Rebecca Marshall, Senior Brand Manager of the UK’s number 1 pet food brand, Felix, looks at sonic branding in marketing. She offers insight into the power of sonic cues in creatives and addresses the fundamental role that audio plays not only in brand building but also in effectively distinguishing brands from competitors.

Why do we have brands?
At their essence, brands build more emotional connections between consumers and products, rather than relying solely on their functional benefits. By doing this, a consumer will much more likely continue buying your products, even when there are cheaper, more basic alternatives available.

But what makes a brand a brand?
Well, it’s completely individual, but to each of us, each ‘brand’ represents a set of associations which make the brand in question mean something to us. The idea being that this meaning becomes something which encourages you to feel close to and make favourable purchase decisions relating to that brand.

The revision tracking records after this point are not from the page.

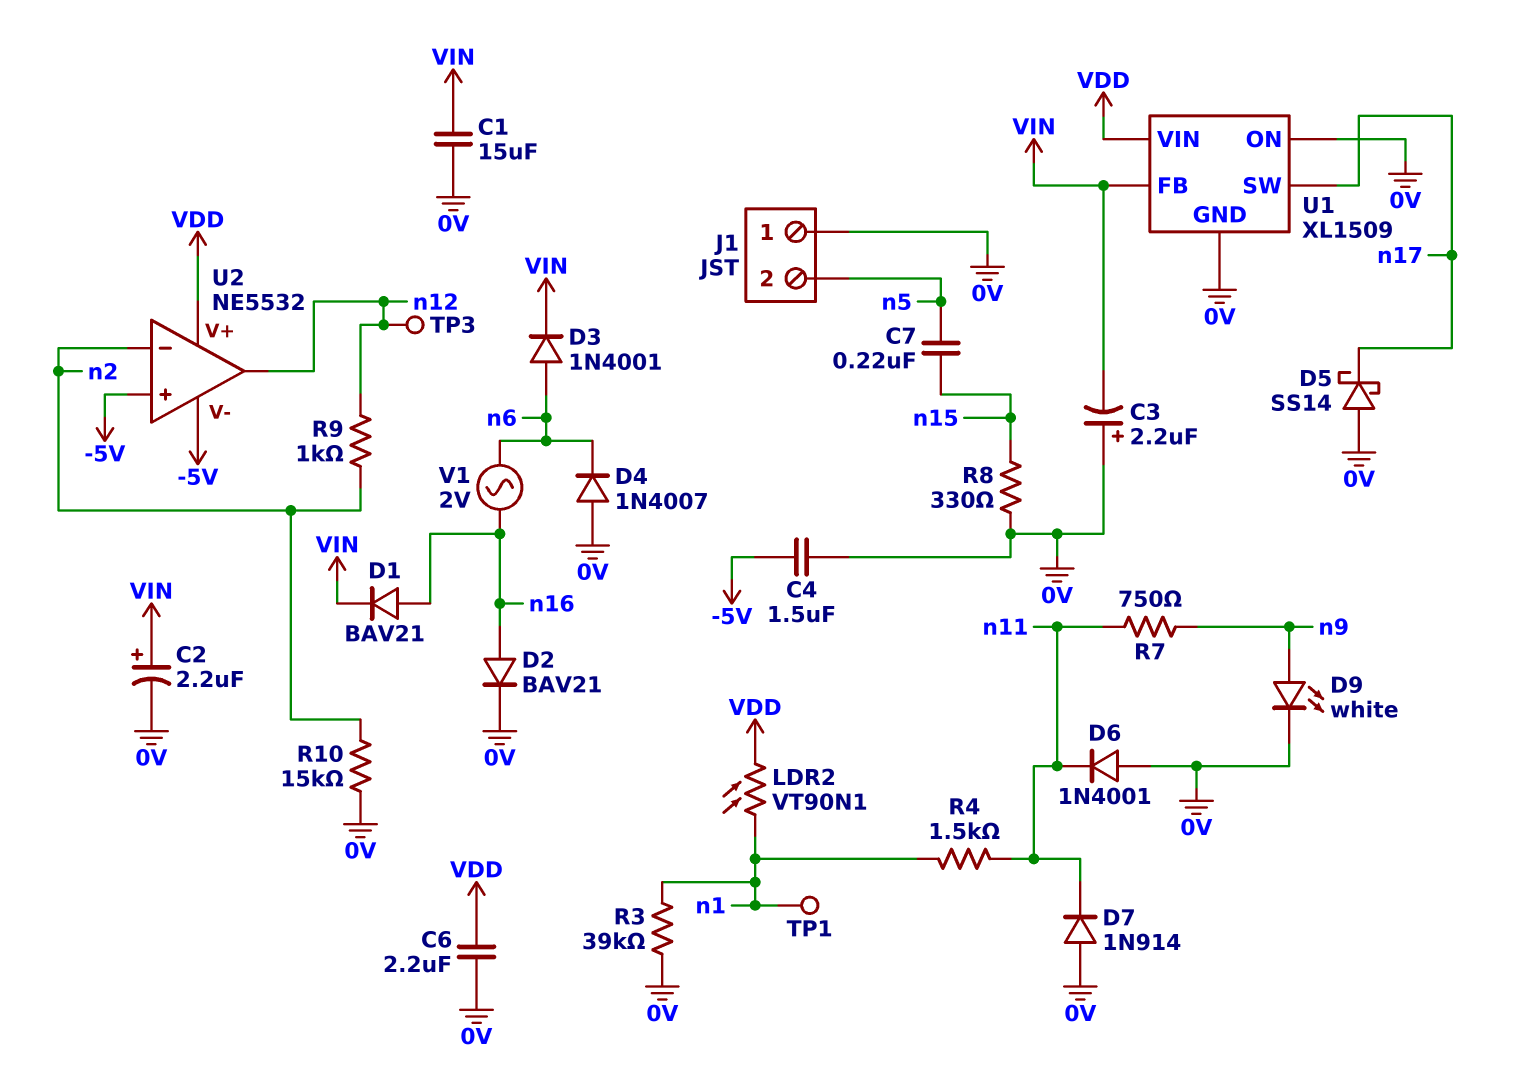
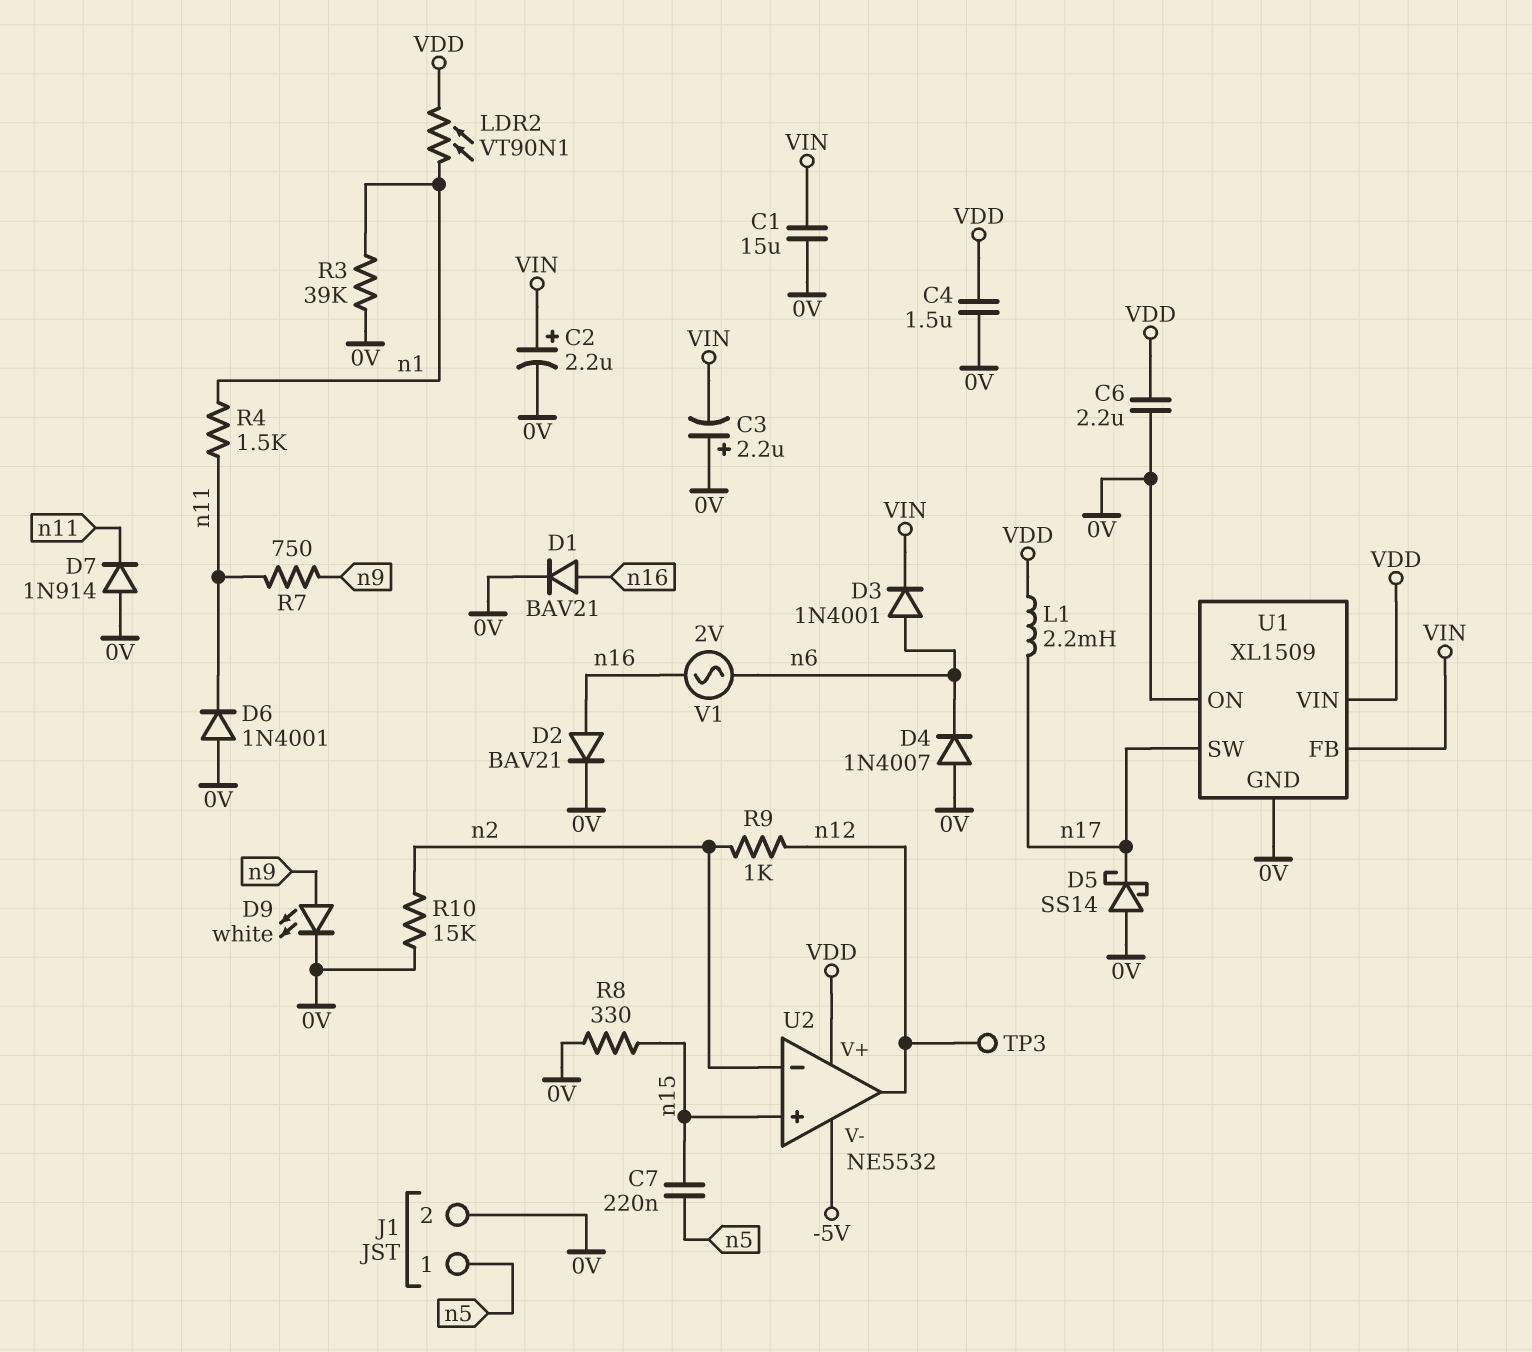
C4: 1.5uF (-5V, 0V) -> 1.5uF (0V, VDD)
D1: diode BAV21 (A n16, K VIN) -> diode BAV21 (A n16, K 0V)
J1 pin 1: 0V -> n5
J1 pin 2: n5 -> 0V
L1: none -> 2.2mH (VDD, n17)
TP1: test point (n1) -> none
U2 pin in+: -5V -> n15

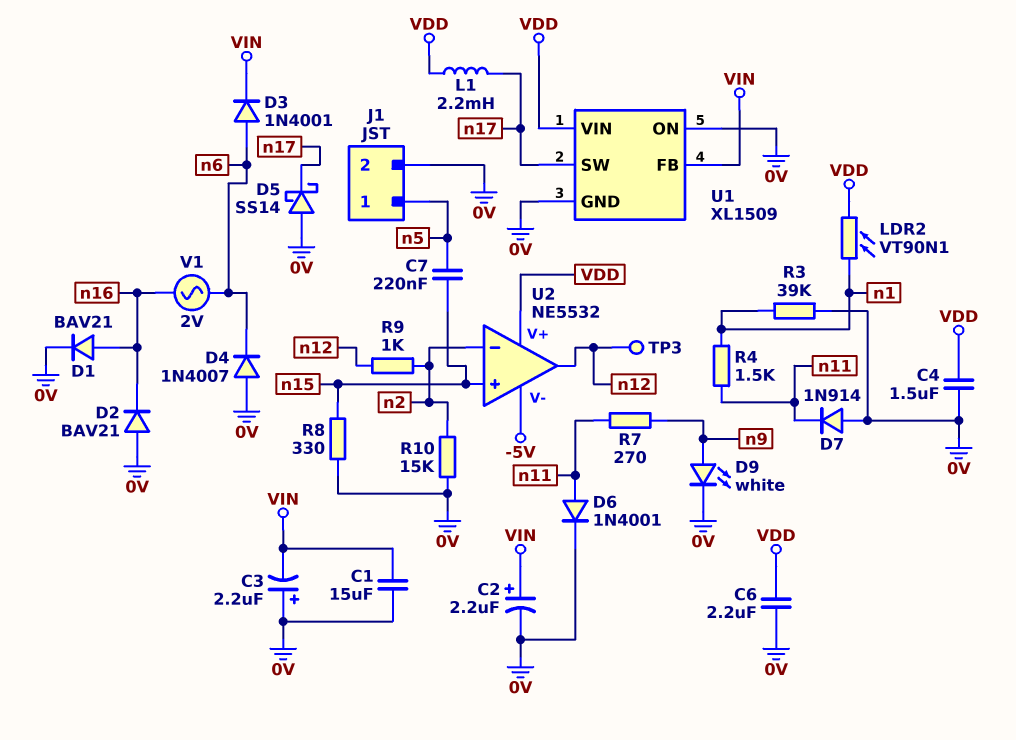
D2: diode BAV21 (A n16, K 0V) -> diode BAV21 (A 0V, K n16)
D6: diode 1N4001 (A 0V, K n11) -> diode 1N4001 (A n11, K 0V)
R7: 750 (n9, n11) -> 270 (n9, n11)

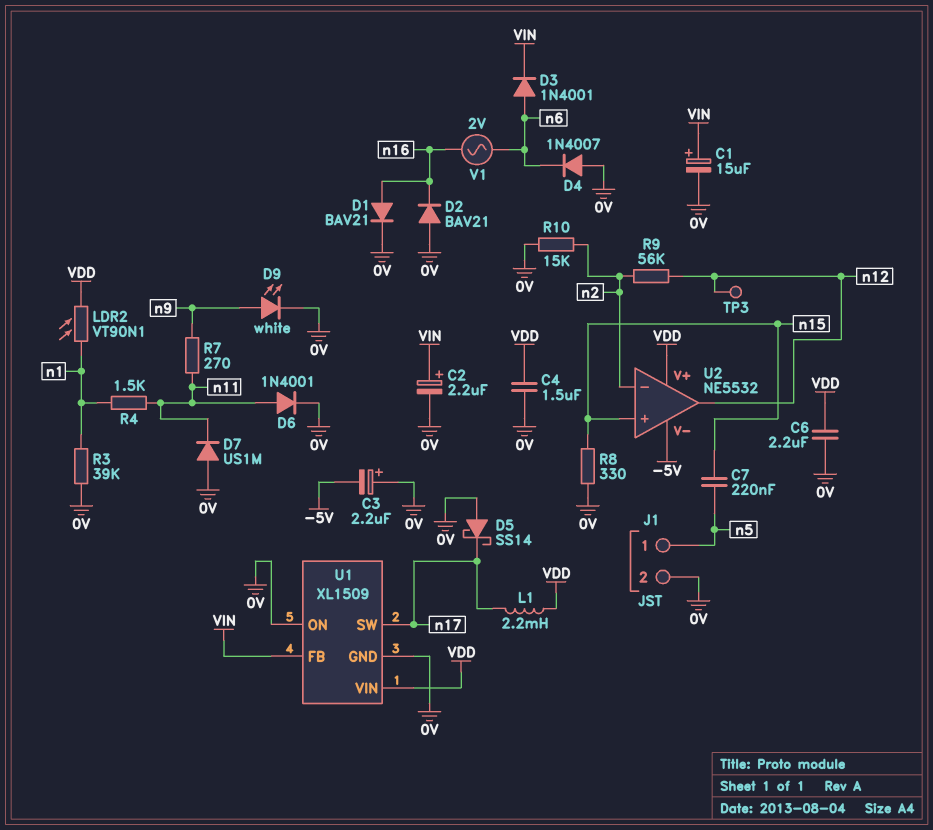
C1: 15uF (0V, VIN) -> 15uF (plus VIN, minus 0V)
C3: 2.2uF (plus 0V, minus VIN) -> 2.2uF (plus 0V, minus -5V)
D7: diode 1N914 (A 0V, K n11) -> diode US1M (A 0V, K n11)
R9: 1k (n2, n12) -> 56k (n2, n12)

If I take into consideration the brand I manage – Felix – the average consumer thinks of several elements. Felix’s distinctive animated black and white world with its focal Felix the cat character. They think of their own cat when they see how our mischievous moggie Felix behaves. They feel that sense of wicked joy from seeing Felix the cat stirring up mischief.

And it doesn’t stop there; they see our wave of Felix blue, the unrivalled variety of flavours when they head to the fixture in store, a sign that others, like them love the product. They know the smell and look of our succulent, meaty pieces and feel the warmth from their cat when they tuck into their delicious dinner. They laugh at the pictures of their furry friend choosing to play in the box their food came in, instead of their expensive scratching post castle.

All these thoughts, sights and smells make up what Felix means for a consumer. It is these distinct elements that have helped to build the brand’s positioning as the number 1 pet food brand in the UK, according to data from IRI.

Sonic cues
But with such a distinct brand personality, and visual assets building consumers’ view of Felix, the teams at Purina and AFG thought to themselves, what do consumers hear?

It seems it’s a relevant question. In fact, recent research by Ipsos reveals that, although used in less than 10 per cent of cases in the dataset, creatives that use sonic brand cues are notably 8.53 times more likely to appear in the high tercile on branded attention, (Source: Ipsos Creative Excellence Video Ad Meta-Analysis, 2,015 USA cases.) This isn’t surprising if you think about it – many iconic brands have their iconic sounds attached.

Switch on your imagination for a second and think of the sound you associate with a Windows PC turning off; the metallic heartbeat of Audi at the end of their advertising; or the orchestral music which fills you with childhood magic at the start of a Disney film – each offering you a different feeling and thought, but each distinctly associated with the brands aforementioned.

But, it seems that even though sonic cues have been empirically shown to drive strong brand linkage and attention, they are being under-utilised within the toolkit for brand owners today.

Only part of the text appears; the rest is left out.